When some goods are misplaced by the original owner and subsequently found
and taken possession of by another person, various legal conundrums arise. The
finder of these lost goods shouldn't have a legally enforceable and absolute
responsibility to return the goods at the expense of their own time and
financial resources even though returning the goods to the rightful owner would
be the morally upright decision.
However, the very purposes of any legislation that underlies its attempt to
resolve disputes is an attempt to maintain harmony, civility and morality in
society. In furtherance of this ideal, certain restrictions need to be imposed
on what the finder of lost goods is entitled to do with said goods.
To settle such an argument, law makers in India have conferred upon a Finder of
Goods, the same duties as that of a bailee in a contract of bailment, thus
installing an obligation on the finder to match the behaviour laid down under
Bailment as per the Indian Contracts Act, 1872. The nuances of this claim will
be unravelled as the paper progresses, but first the concept of Bailment itself
must be understood.
Chapter 9 (Section 148-181) of the Indian Contract Act, 1872, provides for
provisions governing contracts of "bailment". Section 148 of the Indian Contract
Act, 1872 defines this type of contract as follows-
"A "bailment" is the delivery of goods by one person to another for some
purpose, upon a contract that they shall, when the purpose is accomplished, be
returned or otherwise disposed of according to the directions of the person
delivering them. The person delivering the goods is called the "bailor". The
person to whom they are delivered is called, the "bailee"."

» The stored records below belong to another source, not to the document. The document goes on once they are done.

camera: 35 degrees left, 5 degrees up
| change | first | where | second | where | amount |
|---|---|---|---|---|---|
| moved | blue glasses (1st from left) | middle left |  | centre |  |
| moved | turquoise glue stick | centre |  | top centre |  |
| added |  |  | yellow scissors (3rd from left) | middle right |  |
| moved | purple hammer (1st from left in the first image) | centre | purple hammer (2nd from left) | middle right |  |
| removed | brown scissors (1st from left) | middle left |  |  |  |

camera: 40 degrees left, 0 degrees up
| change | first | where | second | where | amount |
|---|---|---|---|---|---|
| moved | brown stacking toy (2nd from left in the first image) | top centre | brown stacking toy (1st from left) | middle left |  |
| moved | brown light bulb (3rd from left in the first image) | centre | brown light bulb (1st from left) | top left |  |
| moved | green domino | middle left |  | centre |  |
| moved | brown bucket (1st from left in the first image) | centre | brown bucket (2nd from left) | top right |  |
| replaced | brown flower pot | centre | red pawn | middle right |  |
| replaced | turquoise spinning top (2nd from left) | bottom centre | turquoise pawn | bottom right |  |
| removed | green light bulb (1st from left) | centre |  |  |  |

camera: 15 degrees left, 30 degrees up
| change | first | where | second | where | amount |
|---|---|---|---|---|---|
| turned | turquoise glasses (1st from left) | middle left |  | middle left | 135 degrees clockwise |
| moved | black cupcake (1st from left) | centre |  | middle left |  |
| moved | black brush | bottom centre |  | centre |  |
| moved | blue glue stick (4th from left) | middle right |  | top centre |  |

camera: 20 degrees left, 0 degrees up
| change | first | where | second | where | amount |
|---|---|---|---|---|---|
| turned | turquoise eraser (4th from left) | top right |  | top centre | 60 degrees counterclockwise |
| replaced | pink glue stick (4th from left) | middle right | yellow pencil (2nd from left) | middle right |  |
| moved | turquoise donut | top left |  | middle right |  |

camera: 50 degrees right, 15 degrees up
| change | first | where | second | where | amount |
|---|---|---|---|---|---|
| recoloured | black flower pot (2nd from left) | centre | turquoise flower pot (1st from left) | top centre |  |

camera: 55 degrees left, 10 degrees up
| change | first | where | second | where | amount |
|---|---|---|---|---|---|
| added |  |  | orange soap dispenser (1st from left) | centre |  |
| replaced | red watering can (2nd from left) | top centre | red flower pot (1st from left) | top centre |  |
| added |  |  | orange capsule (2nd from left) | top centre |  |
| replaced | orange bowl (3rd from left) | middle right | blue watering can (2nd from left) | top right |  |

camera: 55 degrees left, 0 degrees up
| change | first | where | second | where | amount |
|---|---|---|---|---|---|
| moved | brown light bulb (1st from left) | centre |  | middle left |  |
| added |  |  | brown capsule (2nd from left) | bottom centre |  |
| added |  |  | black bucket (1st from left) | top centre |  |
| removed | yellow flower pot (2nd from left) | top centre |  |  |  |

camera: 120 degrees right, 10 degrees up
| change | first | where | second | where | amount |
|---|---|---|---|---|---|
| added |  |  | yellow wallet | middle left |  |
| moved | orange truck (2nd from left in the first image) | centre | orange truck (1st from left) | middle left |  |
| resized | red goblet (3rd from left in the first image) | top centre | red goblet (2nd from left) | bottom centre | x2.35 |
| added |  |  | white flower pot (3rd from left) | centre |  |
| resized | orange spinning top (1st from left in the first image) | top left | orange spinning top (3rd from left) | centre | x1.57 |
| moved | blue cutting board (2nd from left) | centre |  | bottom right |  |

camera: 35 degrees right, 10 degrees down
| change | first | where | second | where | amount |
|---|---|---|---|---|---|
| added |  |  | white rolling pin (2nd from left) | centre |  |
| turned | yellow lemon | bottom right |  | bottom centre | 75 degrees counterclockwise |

Thus, a contract of Bailment arises in cases where possession of a movable good
is transferred from one party (Bailor) to another (Bailee) without relinquishing
or transferring ownership, meaning that the Bailee may enjoy possession of
transacted good for a purpose and time period, however ownership is retained by
the Bailor. Since a contract Bailment has certain salient features beyond those
listed under Standard Form of Contracts, it is considered a Specific Contract.
To understand the nuance of Bailment, essentials of such a contract to be valid
are listed below:
- Essentials of Bailment:
- Delivery of Possession
The primary essential for a contract of bailment is a transfer in possession
which comprises of a delivery of the movable product for bailment to the bailee
by the bailor. According to Section 149 of the ICA, such delivery may be actual-
delivering the goods to the physical possession of the bailee or constructive delivering the goods to someone who has the authority to possess the goods on
behalf of the intended bailee or even create a scenario where the bailee may
take possession of the goods at a later time. The effective definition of
possession, here is the ability to exercise exclusive control over said movable
- Delivery must be for some Purpose
The goods should be bailed for a specified purpose, and should be accounted for
upon completion of task or time period of bailment. If this is not maintained, a
claim of bailment would not arise.
- Return of Goods
Upon accomplishment of purpose behind the bailment, the goods must be returned
to the bailor's possession or disposed of according to the bailor's wishes. In a
case where the agreement is to return goods of equivalent value or the good is
returned in a manner at variance with what has been specified by the bailor,
contract of bailment does not arise.
- Delivery upon Contract
Lastly, the behaviour of both parties must satisfy all essential of a valid
contract, for bailment to arise between the bailor and bailee. Thus, a contract
must be established between concerned parties in accordance with the rules for
eligibility of any contract- meaning the contract can be either explicit or
implicit, as long as there is clear meeting of minds, among other nuances.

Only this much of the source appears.